Blue Origin Building DC-X Lookalike
rrohbeck writes "The New York Times is running an article on what Blue Origin (Amazon.com founder Jeff Bezos' space company) is up to after his Texas land grab. A couple of Flash videos show a short successful test hop of the 'Goddard' test vehicle. From the article: 'The Goddard has a science-fiction sleekness. Videos show the craft taking off and landing again with a loud whooshing sound. In one view, one of the nine rocket nozzles jitters as it maintains the ship's attitude. Goddard resembles the DC-X, another vertical-takeoff-and-landing craft under development in the 1990s by McDonnell Douglas for the Defense Department and NASA until the government pulled the plug.' And in case you're an aerospace engineer, they're hiring."
DC-X was a very successful program. It had many successful flights until the Air Force turned it over to NASA and NASA crashed it on the first flight. Then they cancelled it.
init 11 - for when you need that edge.
Correction: In case you're a highly experience aerospace engineer.
I already checked. They don't seem to be doing a Google style "young talent" hiring search or accepting those with marginally-related experience. If you look through the jobs page, they're generally asking for 10 years experience with some very specific skills (like direct experience with RS-68's or RL-10's). Your chances probably aren't very good if you're looking to break into aerospace, even with an advanced degree. *sigh*
With good reason, I'd wager. I would attribute a large part of SpaceX's rapid pace of development of the Merlin engines to having recruited the same kind of talent directly off of Lockheed and Boeing. They didn't have to figure out many of the details of how to build a working rocket because they people they hired had already built them.

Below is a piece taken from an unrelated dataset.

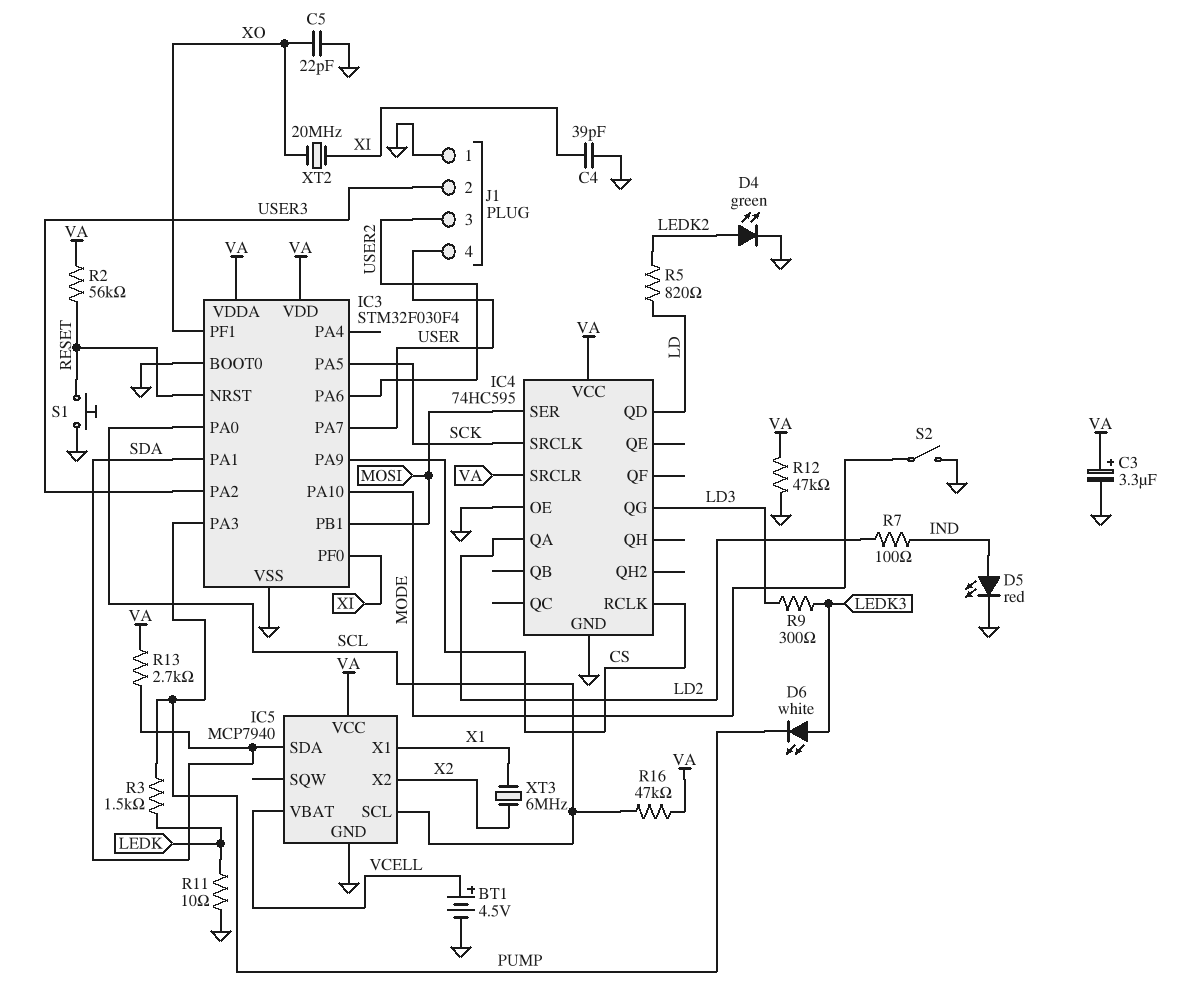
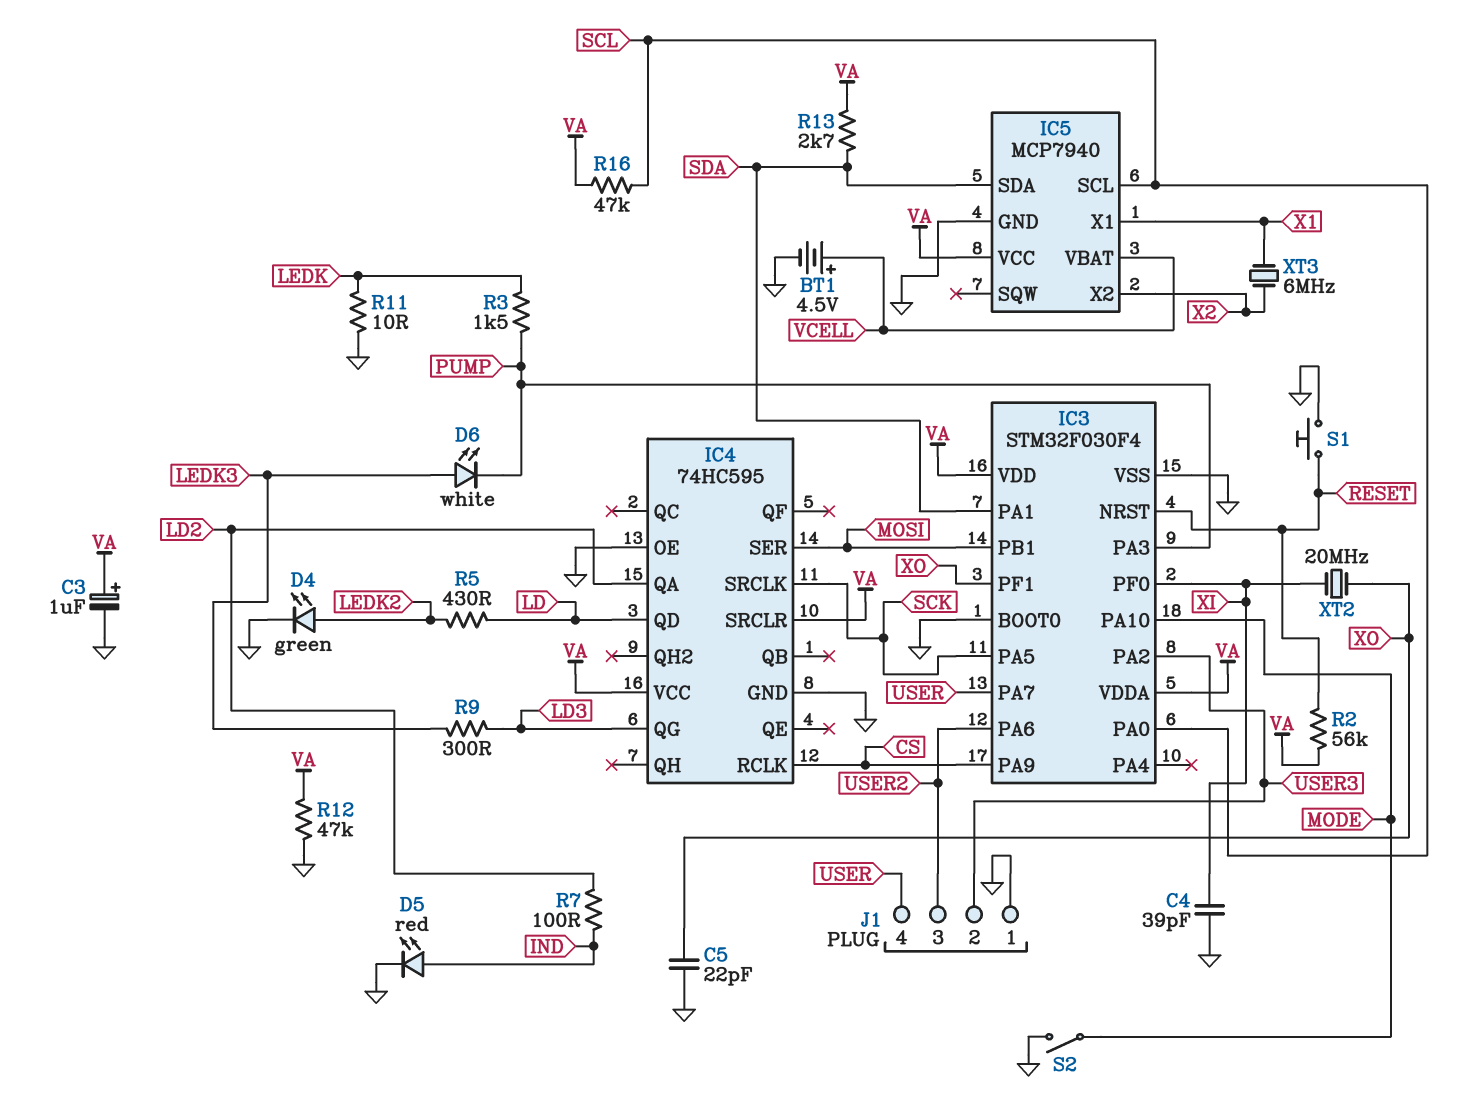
C3: 3.3uF (plus VA, minus GND) -> 1uF (plus VA, minus GND)
R5: 820 (LD, LEDK2) -> 430 (LD, LEDK2)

This is probably critical for Blue Origin. Space.com's reported that their current test vehicle is powered by catalytically decomposed hydrogen peroxide. If they're going to achieve the payload and altitude they want, suborbital though it may be, I doubt they're going to get there without a bipropellant; fuel + oxidizer. Just switching to H2O2 + kerosene would double the theoretical specific impulse, or energy they can get per mass of fuel. On the downside, burning a bi-propellant increases the complexity of the engine significantly and complicates throttling, and if they're planning on using turbopumps instead of a pressure-fed system (a scheme their jobs page supports), it gets even more complicated.